Pour Radu, jeune et ambitieux journaliste, le moment est venu de se faire un nom au sein de la presse internationale.
Lorsque deux roumaines mineures, enlevées à des fins de prostitution, sont rapatriées de France, il est engagé comme fixeur auprès de l’équipe d’une chaîne de télévision française dirigée par un journaliste reconnu.
Son rôle consiste à établir les contacts nécessaires pour obtenir une interview avec celle des deux jeunes filles qui, à quatorze ans, a osé porter plainte contre son souteneur.
Les obstacles seront nombreux, provenant tant de l’entourage de la jeune fille que de la jeune fille elle-même, que des dissensions qui vont naître au sein du trio des journalistes.
Le film d’Adrian Sitaru repose sur le personnage de Radu.
Contrairement aux deux autres journalistes, celui-ci est défini par son ambition professionnelle mais également par sa situation personnelle : la famille qu’il vient de créer avec une nouvelle compagne et le petit garçon de celle-ci qui lui est hostile et qu’il s’est promis « d’apprivoiser » en l’accompagnant dans les compétitions de natation auxquelles il participe.
Personnage charismatique, Radu est un manipulateur.
A des fins professionnelles, il va convaincre une équipe de télévision de le suivre dans l’interview d’une jeune fille roumaine. Il espère que cet entretien percutant va lui faire gravir les échelons de la notoriété.
Avec l’équipe de télévision française qu’il intègre, il va, face aux difficultés qui se multiplient, montrer la même pugnacité avec laquelle il pousse le fils de sa compagne vers le succès sportif.

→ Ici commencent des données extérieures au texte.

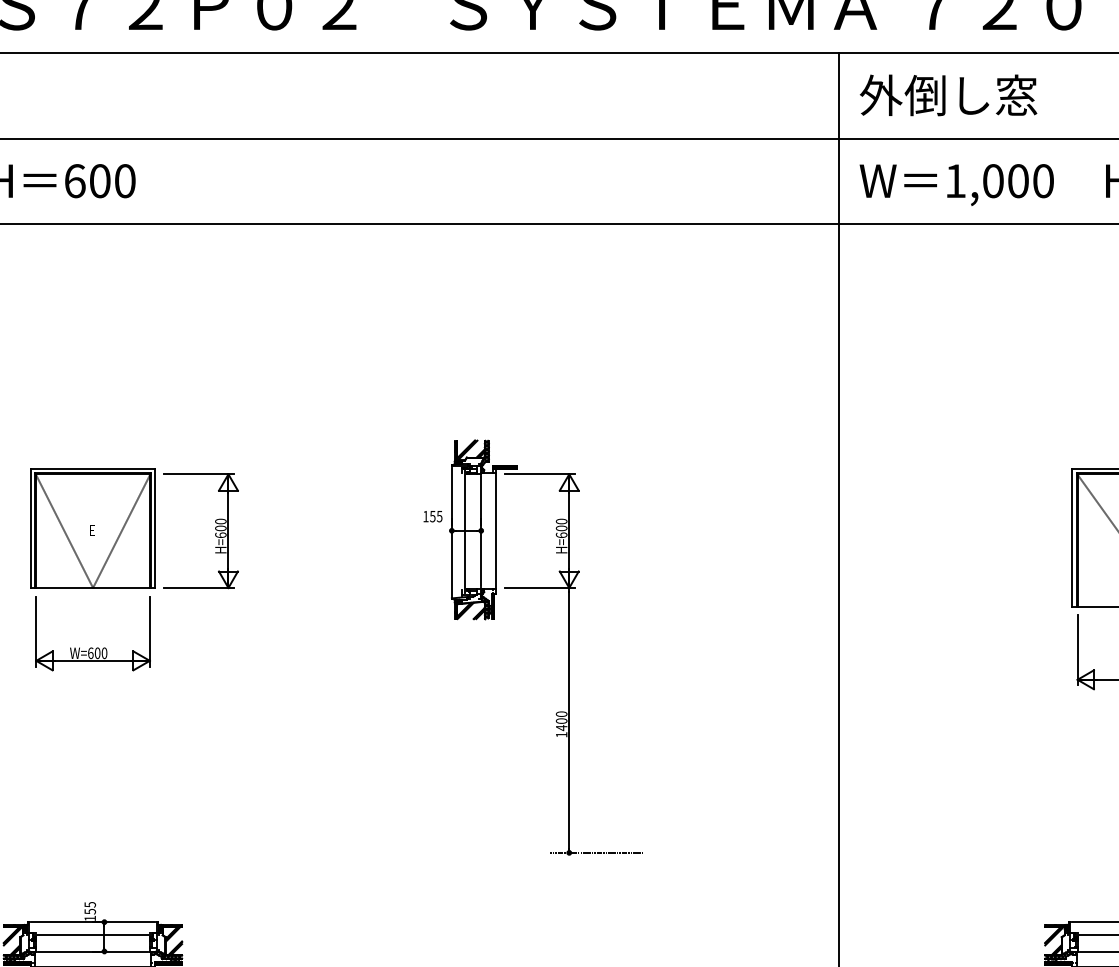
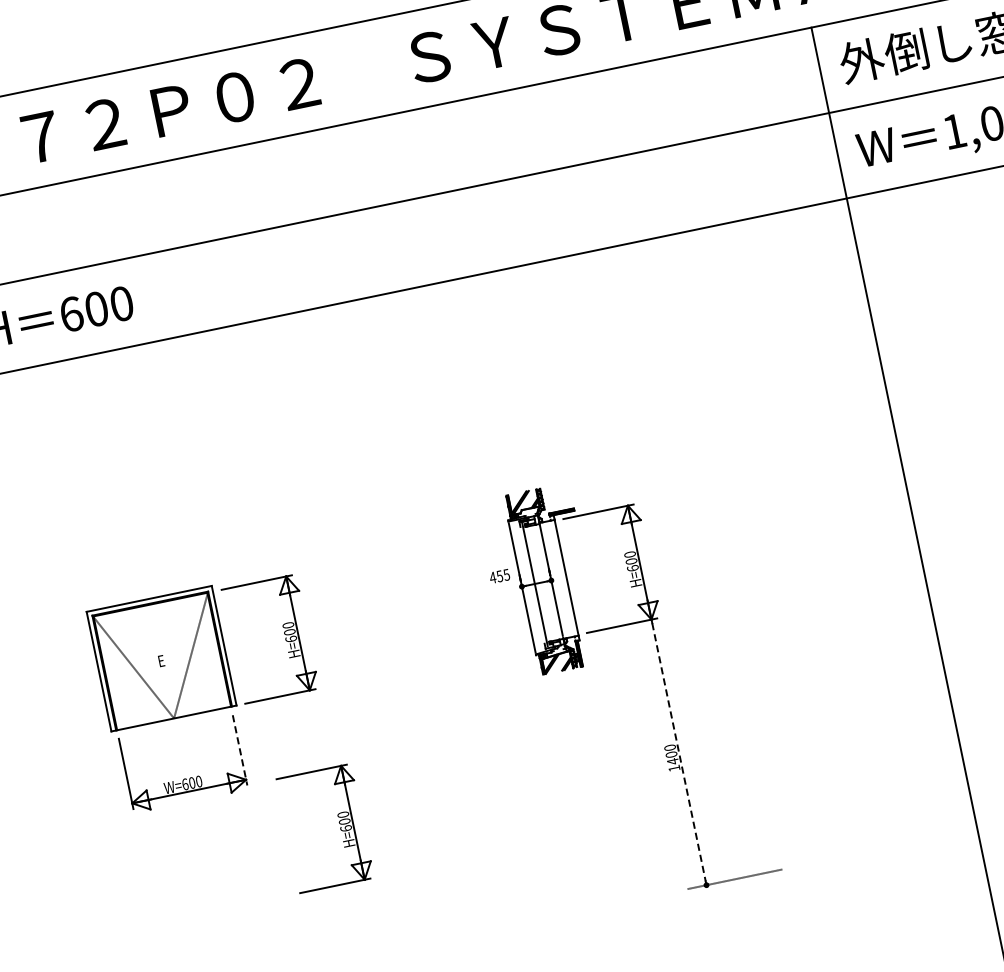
text: (425, 516) -> (492, 577), 155 -> 455
line: (149, 632) -> (239, 751), solid -> dashed
line: (569, 720) -> (679, 752), solid -> dashed
part: (230, 721) -> (339, 823), added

Pourtant, le personnage central du film d’Adrian Sitaru n’est pas qu’un homme ambitieux soucieux de sa réussite professionnelle et sa façon de se comporter au fil du récit en fait un être beaucoup plus complexe qui, pour arriver à ses fins, doit combattre ses doutes et, plus tard, ses scrupules.
La façon dont le comédien Tudor Aaron Istodor interprète sa partition accompagne
magnifiquement le personnage de Radu avec, à égalité, un mélange de force, de détermination, de fragilité et de doute. Sa longue silhouette presque frêle le tiendrait presqu’à l’abri de ses ambitions. Et pourtant c’est lui qui, à chaque fois que le projet d’interview est en péril, le récupère avec des arguments nouveaux et manipulateurs.
Le fil rouge du récit est le suspense concernant l’interview. Les obstacles seront-ils à chaque fois franchis pour qu’elle ait lieu ? Mais Adrian Sitaru et notamment en se servant des deux autres personnages, y introduit des moments de franche détente savoureux et bon enfant.
“Fixeur” est à la fois un témoignage sur a Roumanie, un film éminemment politique et une oeuvre d’un grande sensibilité, pleine d’émotion.
C’est bien sûr aussi, un film sur les dessous du journalisme, sur les tractations en sous-main nécessaires pour arriver à boucler un sujet.
Tant pis si, pour parvenir à leurs fins, le journalistes dont c’est le travail, passent outre les limites du respect de l’individu, de la décence…
Une oeuvre rigoureuse, efficace, passionnante.